7-footer Nwankwo, Eagles eye Raiders Friday night in Henlopen title game

SMYRNA — Caleb Matthews thought it wasn’t true when he first heard.

No way was a legitimate 7-footer enrolling at Smyrna High. That kind of height just doesn’t exist in Delaware high school basketball.

But sure enough, Zubi Nwankwo is here and the Eagles are in the Henlopen Conference boys’ championship game tonight.

“I didn’t believe it at first,” Matthews said. “I heard the rumors for weeks. Then I finally saw him in person and I was just amazed.”

Nwankwo has helped Smyrna capture its first Henlopen Conference Northern Division title since 2012. The Eagles (18-2) will aim for their first conference championship since 1985 tonight at 8 p.m. when they meet Henlopen South champion Woodnbridge (18-2) at Cape Henlopen High.

Caesar Rodney High (19-1) plays Laurel High (17-3) in the girls’ championship right before, at 6 p.m.

Nwankwo arrived at Smyrna for his junior year after transferring from Wesley Christian in Kentucky. He was born in Nigeria and did not start playing basketball until he arrived in the United States.

He has only three years of experience with basketball, but has a lot of people excited about his potential.

“To his credit he works hard and he’s fun to coach,” said Smyrna coach Andrew Mears. “He’s come a long way. He’s progressed in two months more than I’ve seen guys progress in seven months. He’s still pretty fresh to basketball. I think when it’s all said and done he’ll be one of the more heavily recruited guys around here as long as he continues with that same work ethic.”

Nwankwo does come from an athletic background. He played soccer growing up in Nigeria.

It wasn’t until he moved that he was encouraged to play basketball, an obvious natural fit considering his height.

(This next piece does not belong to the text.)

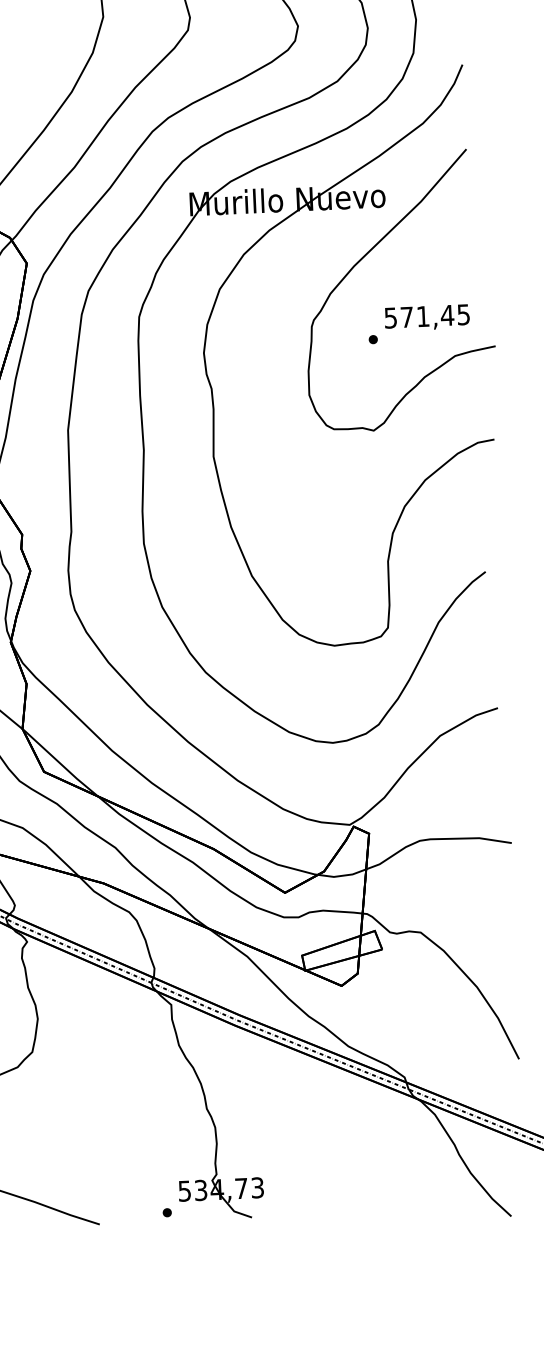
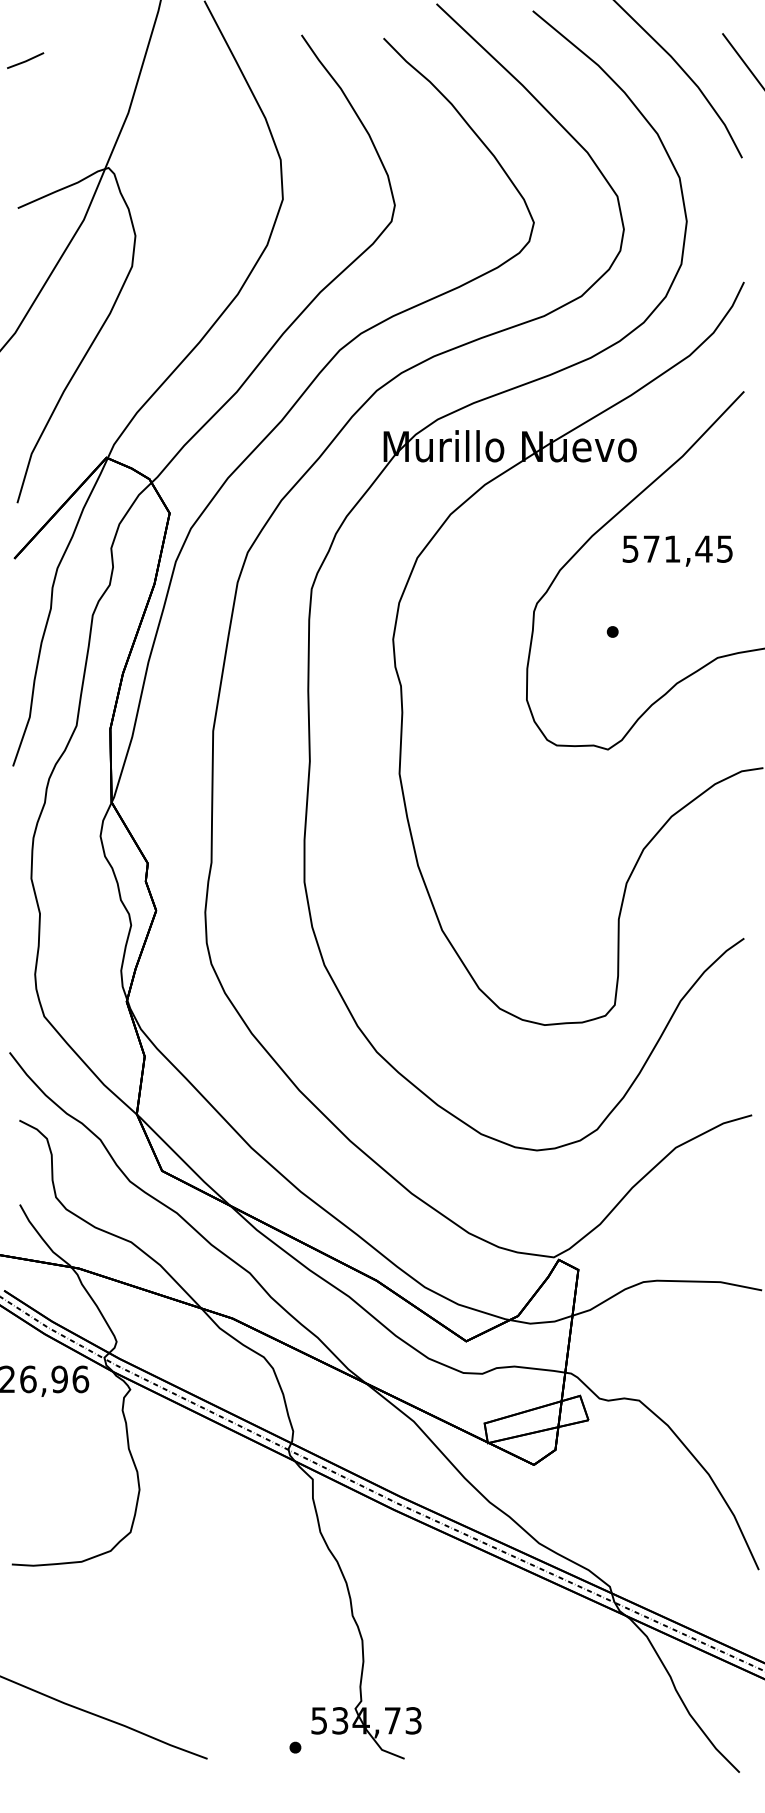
text: (427, 317) -> (677, 550), moved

“My first game was soccer but when I came here everyone was telling me I had to try basketball,” Nwankwo said. “I gave it a shot and it’s a lot of fun. I love the game.”

The Smyrna players wasted no time welcoming Nwankwo to his new school.

“We wanted to make him feel welcomed and help him along,” Matthews saod. “We all want to be his friend and be there with him. Basketball-wise, it’s not hard to accommodate a 7-footer. It makes everyone’s life easier on the court.”

Smyrna had high expectations for this season even before Nwankwo came on board.

The Eagles returned starters Matthews, a junior, and sophomore Jaymeir Garnett from a team which made the state quarterfinals a year ago combined with the addition of Nwankwo and role seniors like Dymer’e Richardson, Anthony Watson, Zion Cole and Iyair Hinson-Purnell.

But Mears was cautious with his optimism regarding this group. He knew it might take awhile for the players to learn how to play with one another.

Those growing pains occurred when Smyrna dropped a pair of games at the Slam Dunk to the Beach showcase event over the December holiday break.

“There’s talent so that was able to get us some wins early on,” Mears said. “But the adversity at Slam Dunk is what helped us grow into a team. Part of it is buy-in. I strongly believe we had three our four guys who are role players for us but could be starters on another team. They put their ego aside and bought into something bigger than themselves.”

“It showed there’s another level we just weren’t ready for,” Mears added. “That was probably the best thing that has happened to us all year. We didn’t get wins out of it but it’s really proven to helped us going down the stretch, especially finishing out the Northern Division which I believe year in and year out is one of the toughest divisions in the state.”

Matthews agreed that learning experience helped Smyrna in the long run. The Eagles have won 13 games since Slam Dunk, including being awarded a victory on Tuesday when A.I. du Pont elected to forfeit the season finale.

“We knew we had talent and good coaching,” Matthews said. “We knew if we worked hard it would come through. We figured it out after Slam Dunk. It really helped us because going in, we thought we were better than everyone else. It was definitely a wake up call and made us work harder and play better as a team.”